Une association de victimes du terrorisme créée en Belgique à la suite des attaques du 22 mars, V-Europe, vient d'ailleurs de réclamer d'être partie civile au procès de cette fusillade, survenue le 15 mars 2016 lors d'une perquisition de routine dans une des planques bruxelloises de la cellule, située rue du Dries à Forest.
«Les victimes des attentats ont le droit d'avoir des réponses»
Trois policiers avaient été blessés et un jihadiste algérien de 35 ans, Mohamed Belkaïd, tué en faisant face aux policiers pour couvrir la fuite d'Abdeslam et d'un complice, Sofiane Ayari, un Tunisien de 24 ans qui sera jugé avec lui. Une empreinte ADN du survivant des commandos du 13 novembre avait été découverte dans la planque. L'échange de tirs, puis la fuite d'Abdeslam et Ayari avaient précipité la fin de sa cavale.
Les deux jihadistes avaient été interpellés trois jours plus tard, le 18 mars, à Molenbeek, une arrestation considérée par les enquêteurs comme l'élément déclencheur des attentats du 22 mars, quand trois kamikazes se sont fait exploser à l'aéroport et dans le métro de la capitale belge.
Pour Me Guillaume Lys, avocat de V-Europe, "la fusillade de la rue du Dries s'inscrit dans un continuum entre le 13 novembre et le 22 mars". "Et les victimes des attentats ont besoin et ont le droit d'avoir des réponses" sur ces faits de Forest, ajoute-t-il. Cette constitution de partie civile de dernière minute pourrait être mal accueillie par la défense des deux prévenus à l'ouverture du procès lundi, mais plusieurs sources dans le dossier excluent tout nouveau report.
L'audience, qui devait initialement se tenir à la mi-décembre devant le tribunal correctionnel de Bruxelles, avait été reportée pour laisser le temps à Sven Mary, l'avocat de Salah Abdeslam tout juste rappelé à ses côtés, de préparer sa défense. Ce pénaliste belge réputé l'avait assisté après son arrestation, mais avait jeté l'éponge sept mois plus tard en critiquant l'attitude incompréhensible de son client.
Dispositif de sécurité hors normes
A ce procès, Salah Abdeslam et Sofiane Ayari doivent répondre de "tentative d'assassinat sur plusieurs policiers" et "port d'armes prohibées", le tout "dans un contexte terroriste". Ils encourent jusqu'à 40 ans de prison.
Le procès doit durer jusqu'à vendredi -avec relâche le mercredi 7- dans un palais de justice équipé d'un dispositif de sécurité hors normes.

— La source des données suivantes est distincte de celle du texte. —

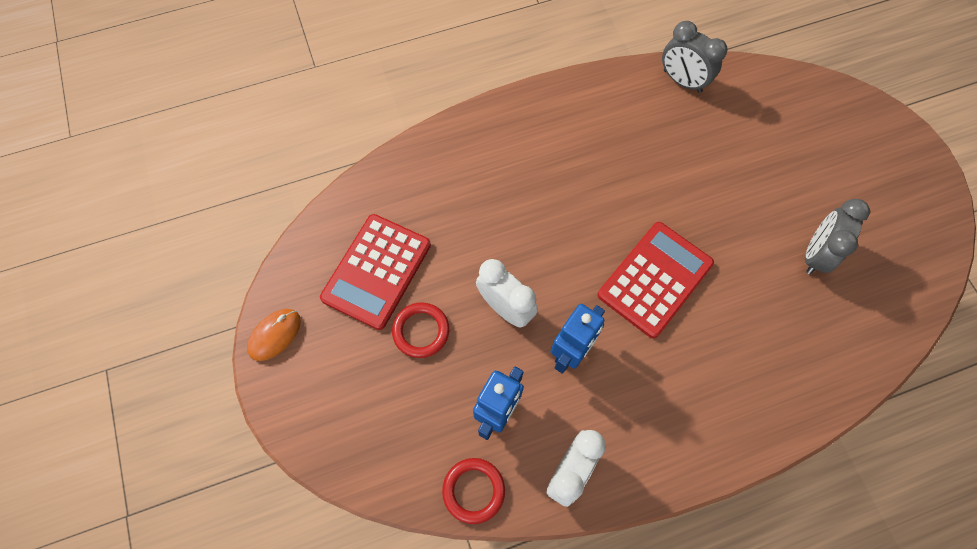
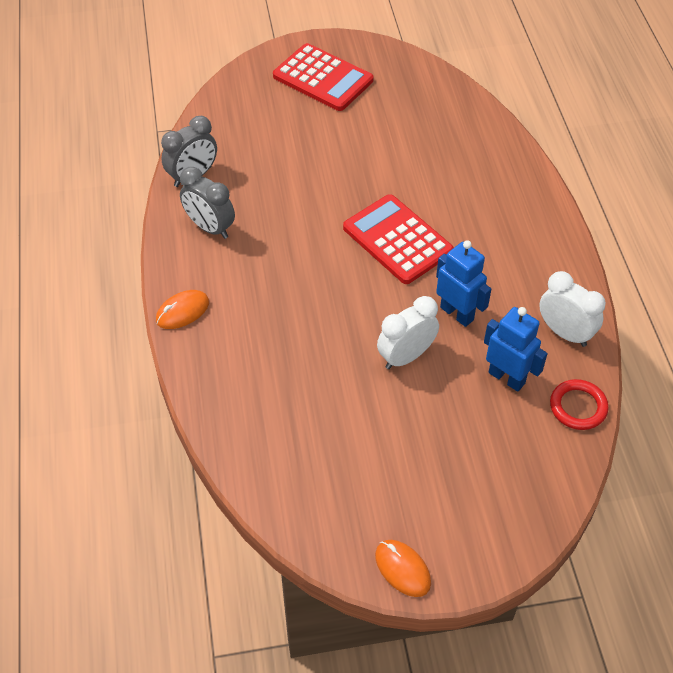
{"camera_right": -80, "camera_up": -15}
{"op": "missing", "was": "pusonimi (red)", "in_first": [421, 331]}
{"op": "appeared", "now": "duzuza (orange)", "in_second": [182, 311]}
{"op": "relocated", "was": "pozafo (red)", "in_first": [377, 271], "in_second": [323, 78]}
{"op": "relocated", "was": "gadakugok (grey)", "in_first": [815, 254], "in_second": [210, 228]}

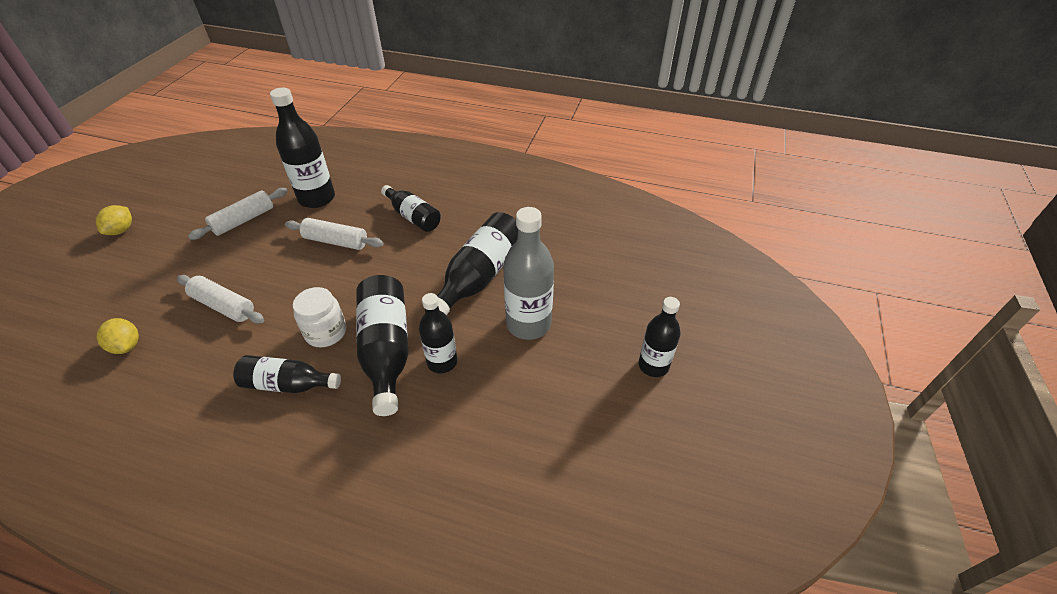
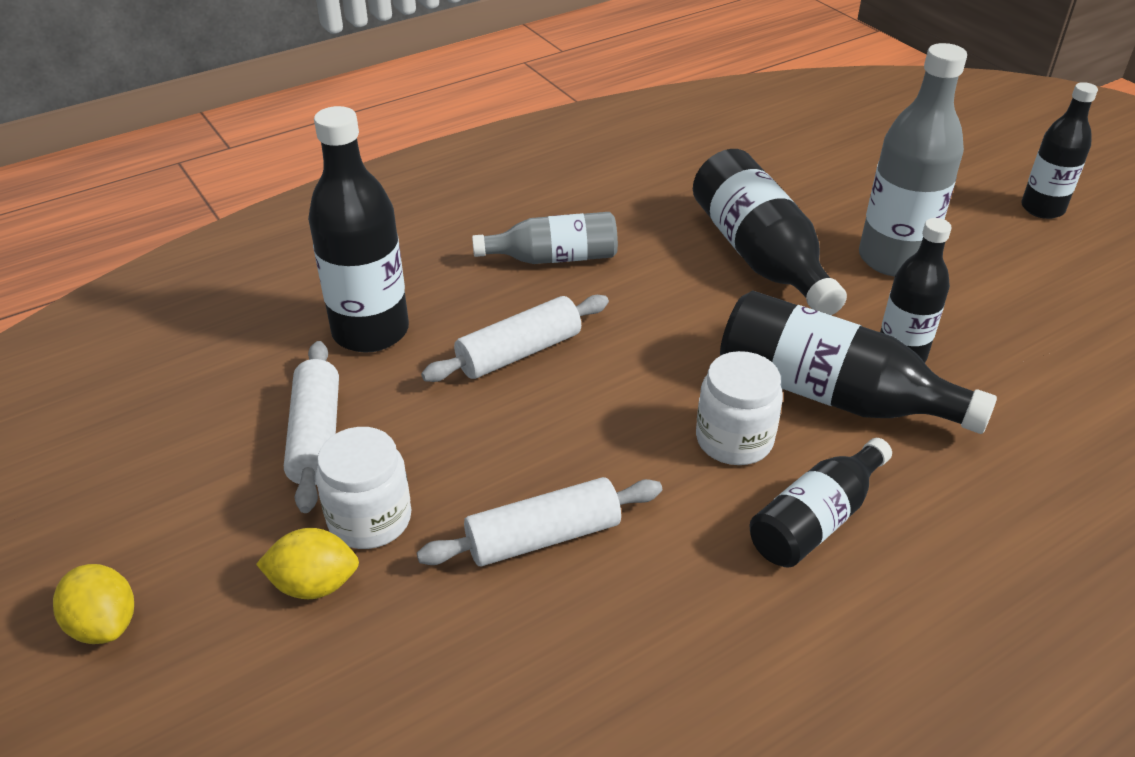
{"camera_right": -50, "camera_up": -5}
{"op": "appeared", "now": "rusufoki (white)", "in_second": [370, 519]}
{"op": "relocated", "was": "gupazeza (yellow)", "in_first": [127, 346], "in_second": [314, 584]}
{"op": "colour", "was": "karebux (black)", "now": "karebux (grey)", "in_first": [413, 217], "in_second": [554, 258]}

Incarcéré un temps dans le quartier de haute sécurité de la prison de Bruges (nord-ouest), Abdeslam avait été transféré fin avril 2016 à Fleury-Mérogis, en région parisienne, où il a toujours été maintenu à l'isolement, sous vidéosurveillance 24 heures sur 24.
Pendant le procès, il sera hébergé dans une prison du nord de la France, à Vendin-le-Vieil, permettant de "dupliquer" ces conditions de détention. Il fera quotidiennement le trajet de 150 kilomètres vers Bruxelles, escorté par des unités d'élite, du GIGN français et de la police judiciaire fédérale belge alternativement.
Ayari connaissait Abdeslam au moins depuis le 3 octobre 2015, date à laquelle il avait été pris en charge à Ulm (Allemagne) par le convoyeur présumé des commandos des attentats de Paris. Il était entré en Europe le 20 septembre 2015 par l'île grecque de Léros en se mêlant au flot des réfugiés en provenance des côtes turques.